Friday, September 10, 2010

Potential energy of the mass of each twin tower in the gravitational field (GPE)

When mass is lifted against the force of gravity, it acquires potential energy in the gravitational field (GPE) according to the formula

E = m * g * h

Where

  • m is the mass, measured in g or kg.
  • g is the (nearly) constant acceleration of earth's gravity - in New York, that value is about 9.805 m/s2
  • h is the difference in hight, in meters, measured between the "ground" level from which the mass was lifted to where it was lifted. In the case of an object like a building, one would have to consider the height of its center of mass

What was the total mass m of a twin tower?

If you google this, you may find various quoted figures. One often given is 500,000 metric tons. This appears too round a number to be accurate.

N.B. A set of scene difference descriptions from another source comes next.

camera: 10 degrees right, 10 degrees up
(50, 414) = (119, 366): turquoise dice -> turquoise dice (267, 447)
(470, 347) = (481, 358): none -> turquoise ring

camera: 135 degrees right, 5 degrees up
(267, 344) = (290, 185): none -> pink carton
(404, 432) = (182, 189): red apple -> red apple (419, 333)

One back-of-the-envelope estimate occurred to me the other day: Compare a Twin Tower to ship, and estimate its displacement. Looking at steel ships. I'd think that they displace about one sixth of their total volume. Surely, the WTC would float on water like a ship, if you assumed the windows would not break. The volume of the tower is 415m x 63m x 63m = 1647135m3. Displacement might be 1647135m3/6 = 274522.5m3, or 274,522.5 tons.

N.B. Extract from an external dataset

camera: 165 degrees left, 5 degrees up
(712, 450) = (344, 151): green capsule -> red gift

A very thorough estimate was given by Gregory H. Urich, B.S. Electrical and Computer Engineering, in his whitepaper "Analysis of the Mass and Potential Energy of World Trade Center Tower 1":

His result: WTC1 had a mass of 288,100 metric tons (in the Abstract, page 1). That's only about 5% off of my back-of-the-envelope, confirming my method wasn't so bad.

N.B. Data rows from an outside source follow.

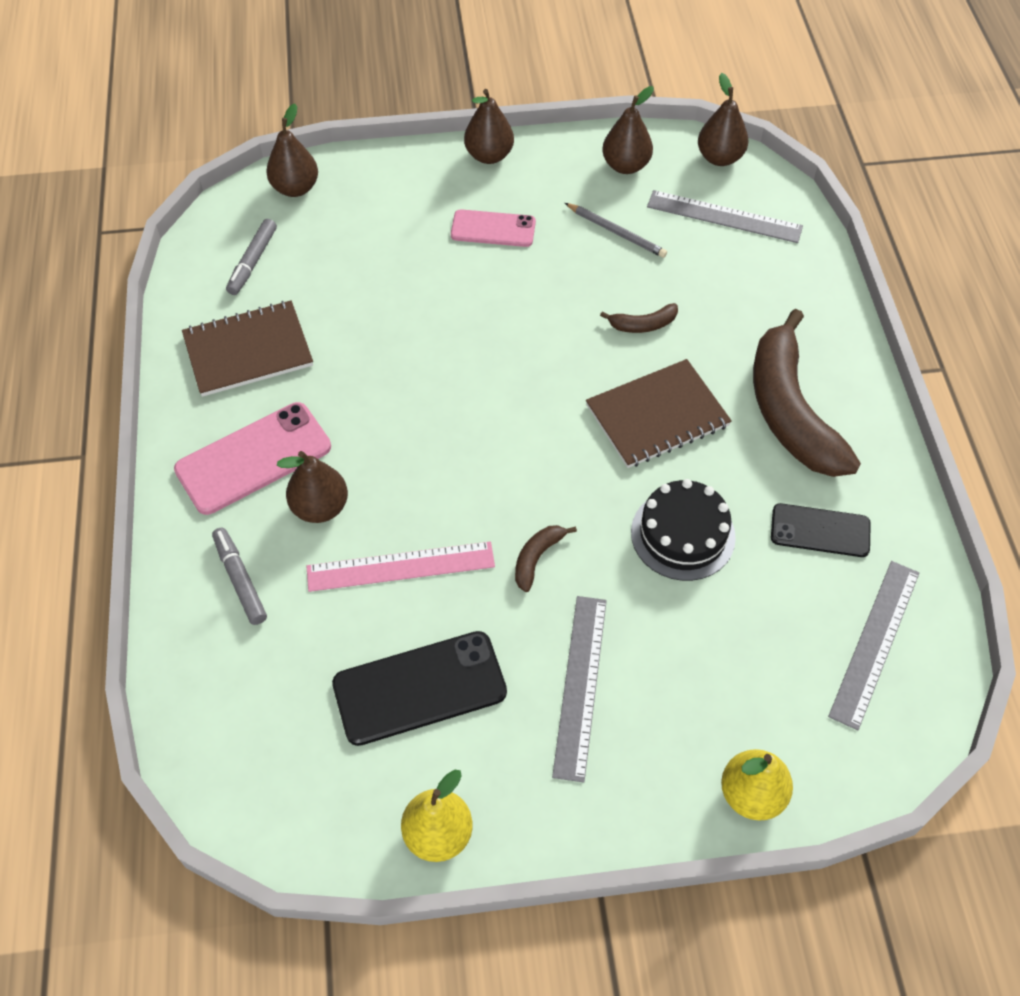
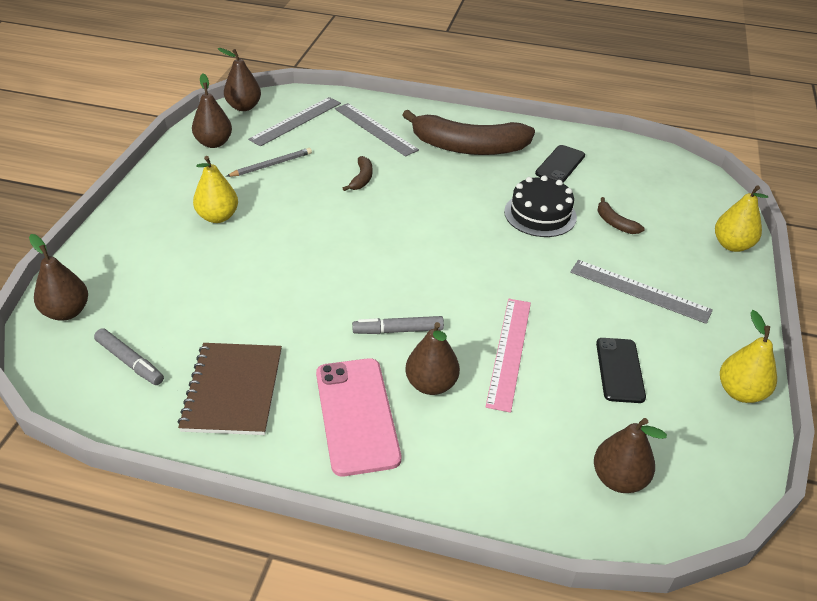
camera: 70 degrees left, 15 degrees down
(240, 580) = (480, 455): grey marker -> grey marker (398, 330)
(419, 688) = (620, 370): black phone -> black phone, size x0.64
(489, 155) = (141, 198): brown pear -> brown pear (618, 479)
(493, 229) = (218, 217): pink phone -> yellow pear
(537, 558) = (531, 281): brown banana -> brown banana (615, 223)
(657, 415) = (441, 196): brown notebook -> none
(875, 642) = (642, 171): grey ruler -> grey ruler (375, 129)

Urich also gives us an estimate of GPE in 5.1 Summary of Results (p. 23): 480,600 MJ, or 4.806 * 1011J

With E = m * g * h <=> h = E / (m*g), this corresponds to an estimated hight of the Center of mass of
h = 4.806 * 1011J / (288,100,000kg * 9.805m/s2) = 170m
(rounded to full meters), or 41% of the height of WTC1. This seems to be reasonable, considering that...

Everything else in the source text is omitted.